As the old woman shuffles across the floor and makes her way to the back of the ancient cave, a black dog watches her every move. The dog was there all along. Seemingly asleep, it awakens as soon as the old weaver turns her attention from one task to the other. As she begins stirring the soup in order to sustain the seeds, the black dog moves to where the weaving lies on the floor of the cave. The dog picks up a loose thread with its teeth and begins pulling on it. As the black dog pulls on the loose thread, the beautiful garment begins to unravel. Since each thread has been woven to another, pulling upon one begins to undo them all. As the great stew is being stirred up, the elegant garment comes apart and becomes a chaotic mess on the floor.
When the old woman returns to take up her handiwork again, she finds nothing but chaos where there had been a garment of great elegance and beauty. The cloak she has woven with great care has been pulled apart, the fringe all undone; the effort of creation has been turned to naught. The old woman sits and looks silently upon the remnants of her once-beautiful design. She ignores the presence of the black dog as she stares intently at the tangle of undone threads and distorted patterns.

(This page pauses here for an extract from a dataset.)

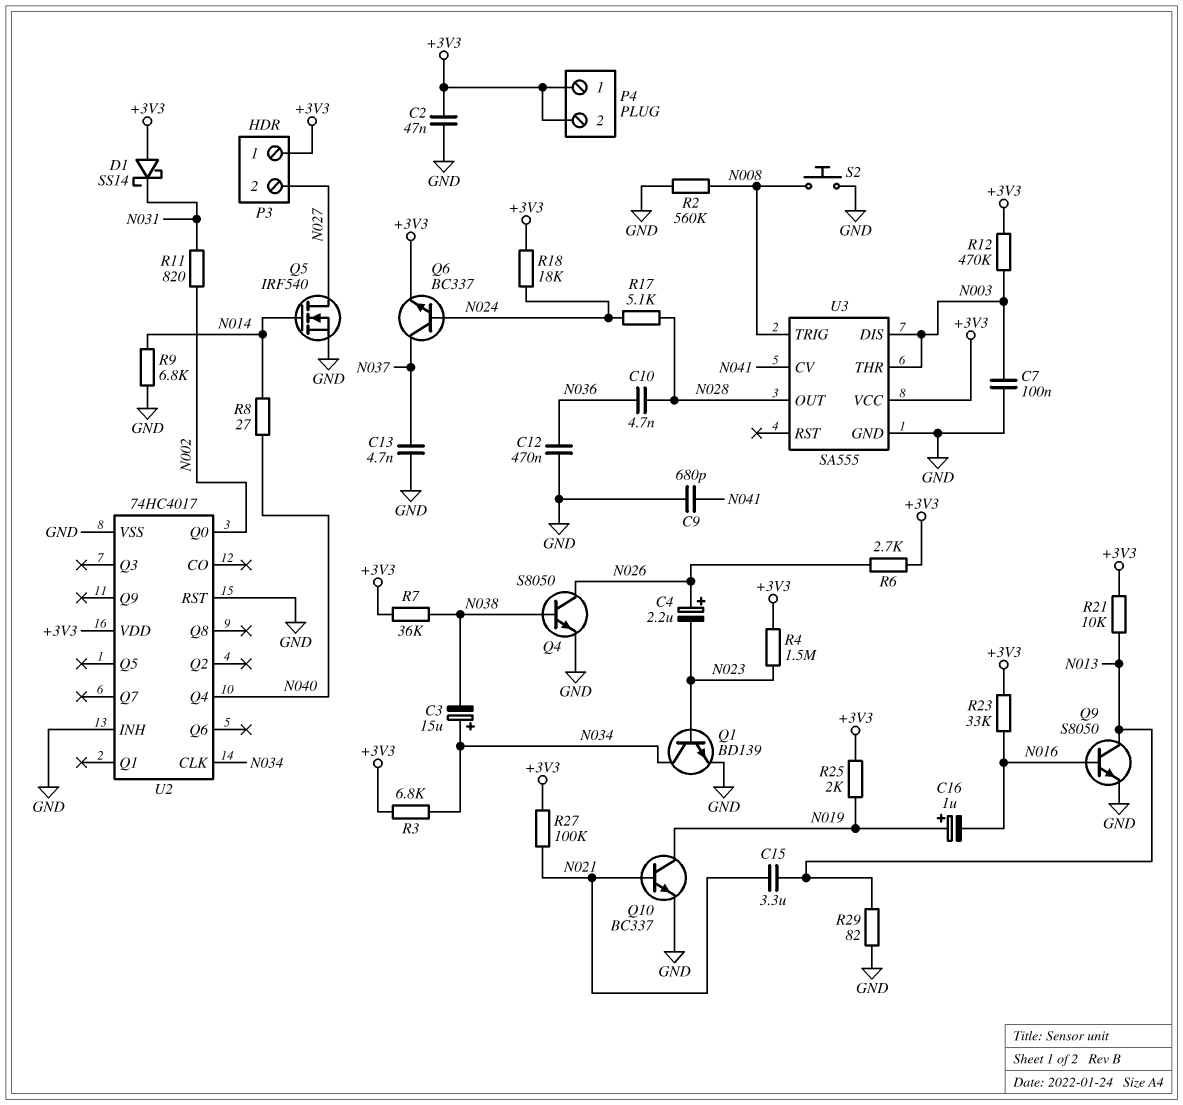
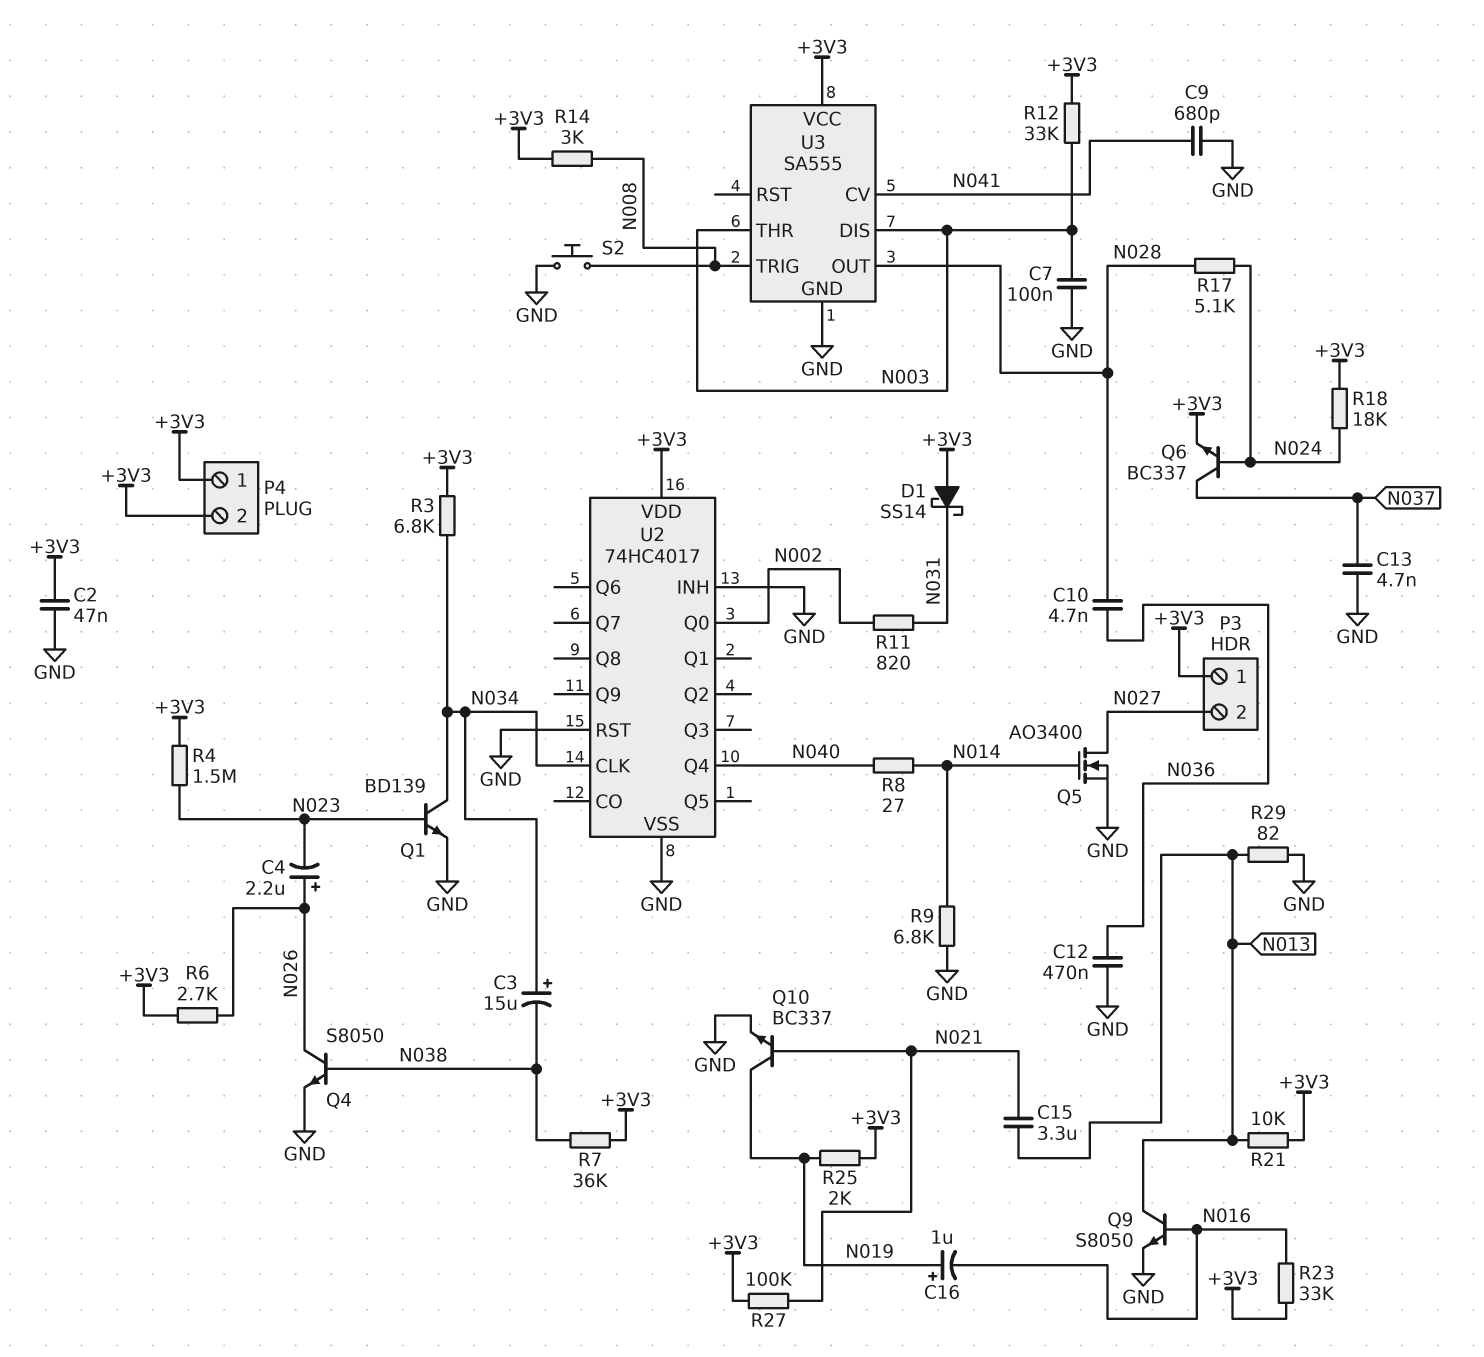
Q5: NMOS IRF540 (G N014, D N027, S GND) -> NMOS AO3400 (G N014, D N027, S GND)
R2: 560k (GND, N008) -> none
R12: 470k (+3V3, N003) -> 33k (+3V3, N003)
R14: none -> 3k (+3V3, N008)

After a while, she bends down, picks up a loose thread, and begins to weave the whole thing again. As she pulls thread after thread from the chaotic mess, she begins again to imagine the most beautiful garment in the whole world. As she weaves, new visions and elegant designs appear before her and her old hands begin to knowingly give them vibrant shape. Soon she has forgotten the cloak she was weaving before as she concentrates on capturing the new design and weaving it into the most beautiful garment ever seen in the world.”
This is a great story – but is it just a story? Sometimes, and for reasons we can’t explain, things really do unravel. Older cultures than ours told these stories to remind themselves how to deal with trouble and turmoil. Following the characters in the story, they called times such as our current one, Black Dog Times, the important and necessary part of the cycle when the world alters and then renews itself. If the world did not change, it would die; it must devolve in order to evolve. The black dog is not the old woman’s enemy, it is her companion. Black Dog times ask us to find a new vision for life. As the unraveling continues the black dog will become more insistent, so it is important that we pay attention to what we are being shown and not wait until everything is hanging by a thread.

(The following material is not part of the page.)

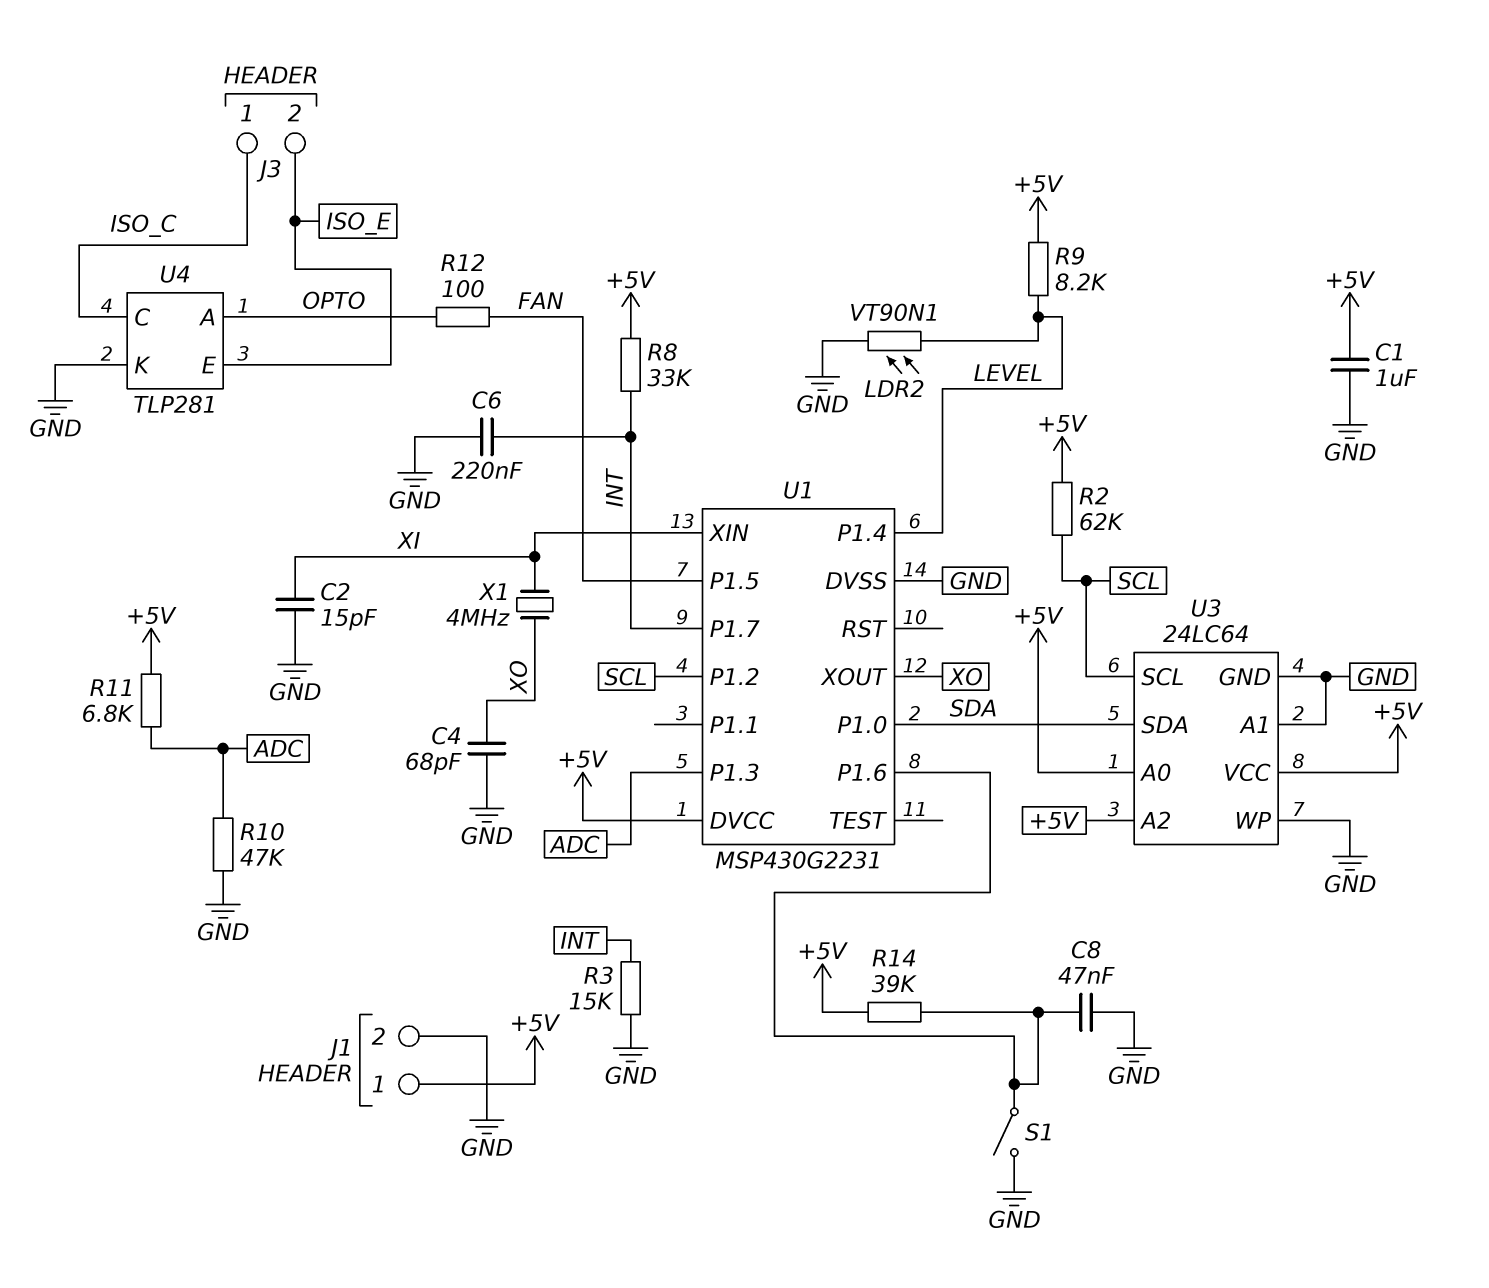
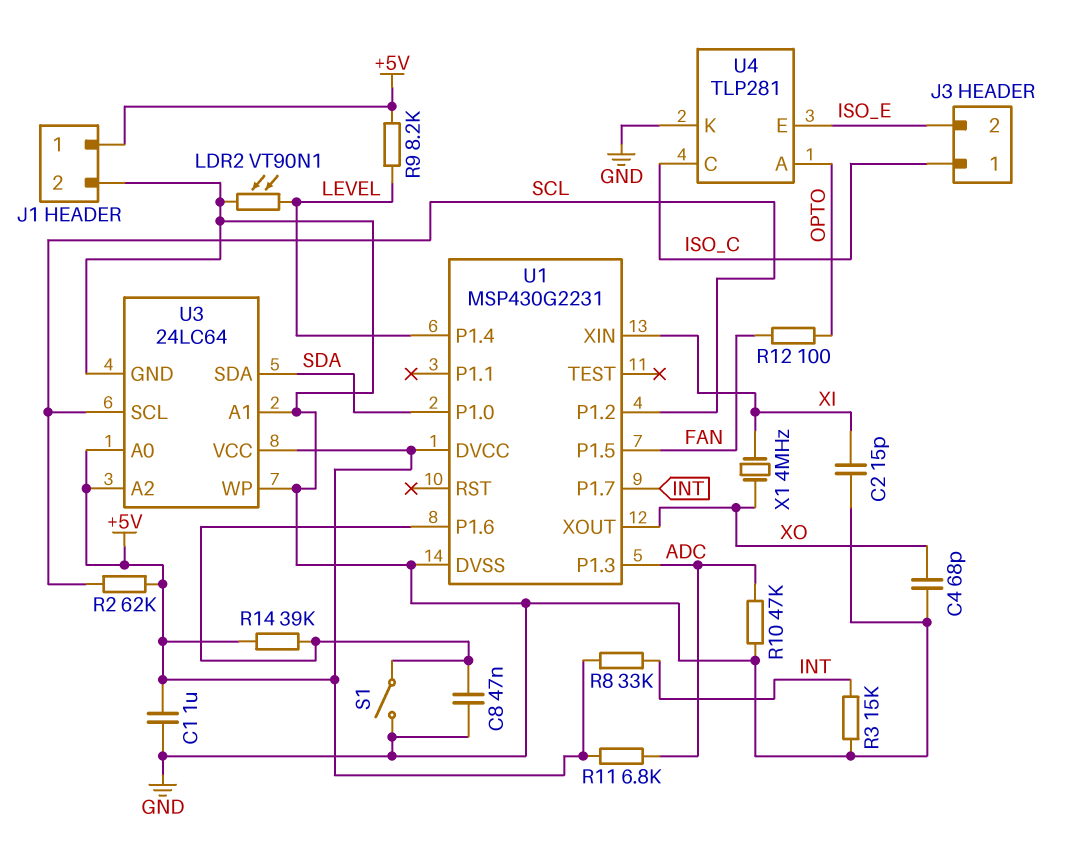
C6: 220nF (GND, INT) -> none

We are currently between cycles – caught up between the unraveling of life as we have known it and the regeneration of any new design the earth may manifest. That is why we sometimes feel disoriented, displaced, and even depressed. Like it or not, we must learn to live with chaos, confusion, and uncertainty. The old knowers had many stories to help them through difficult times. They believed that the cave of knowledge exists within every human soul, and that each soul was imbued with specific qualities intended for the new weaving of the world. Living the Great Mystery means accepting continuance, cosmic turns, and shifting tasks.